Il dollaro statunitense continua ad apprezzarsi rispetto all’euro dopo la riunione della Fed, con i mercati che ora scontano una probabilità del 50% per un rialzo dei tassi di 25 punti base già a settembre e del 20% per un rialzo di 50 punti base.
Il tasso di cambio euro/dollaro si trova attualmente a 1,1460, vicino ai minimi dall’inizio del 2025 (media 2025-2026 a 1,17).
Persino il franco svizzero, valuta rifugio per eccellenza, si conferma debole, dopo la decisione del 18 giugno della Banca nazionale svizzera di lasciare i tassi invariati: la moneta elvetica è scesa ai minimi dell"anno nei confronti del dollaro a 0,8093.

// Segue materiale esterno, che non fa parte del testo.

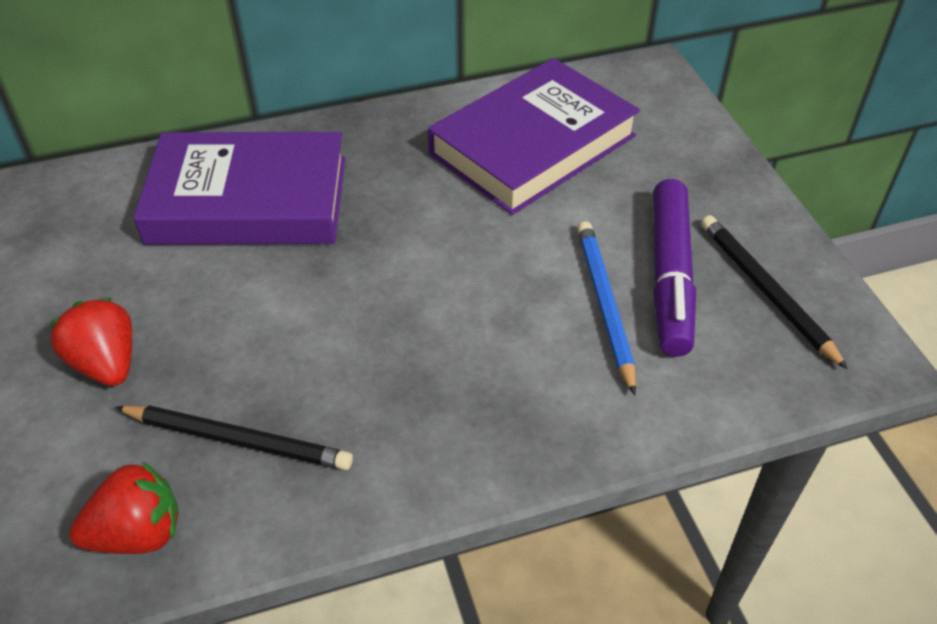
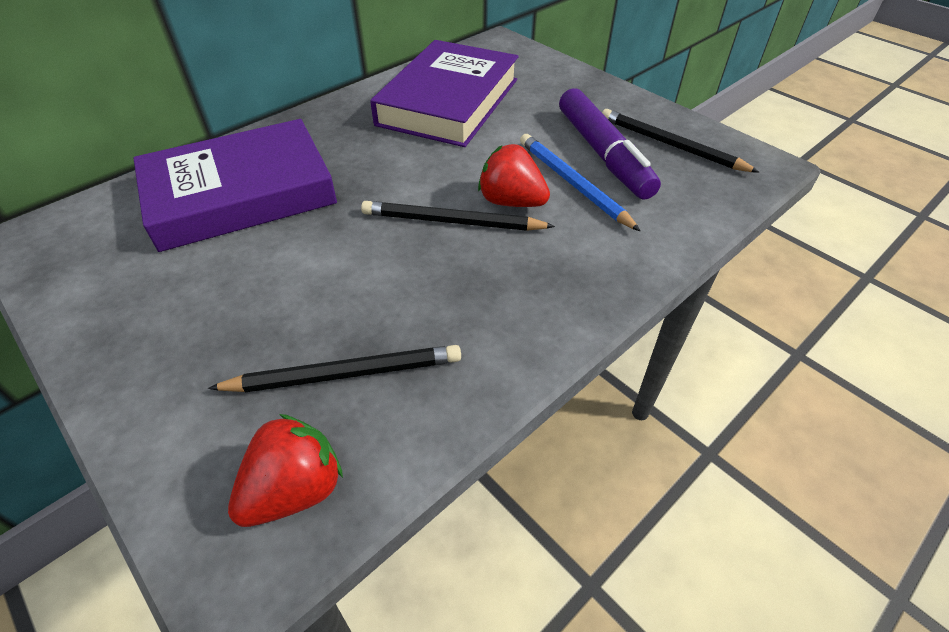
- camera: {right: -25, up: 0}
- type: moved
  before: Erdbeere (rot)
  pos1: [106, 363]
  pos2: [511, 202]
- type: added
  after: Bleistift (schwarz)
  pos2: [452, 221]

Dollaro destinato a rafforzarsi ancora L’aggiornamento restrittivo della Fed minaccia di innescare una nuova rottura rialzista per il dollaro statunitense che ha beneficiato del forte rialzo dei tassi statunitensi a breve termine.
Il rendimento del Treasury a 2 anni è salito di 10-12 punti base dopo la riunione del Fomc (al 4,17% il 19 giugno) e ha raggiunto il livello più alto da febbraio dello scorso anno.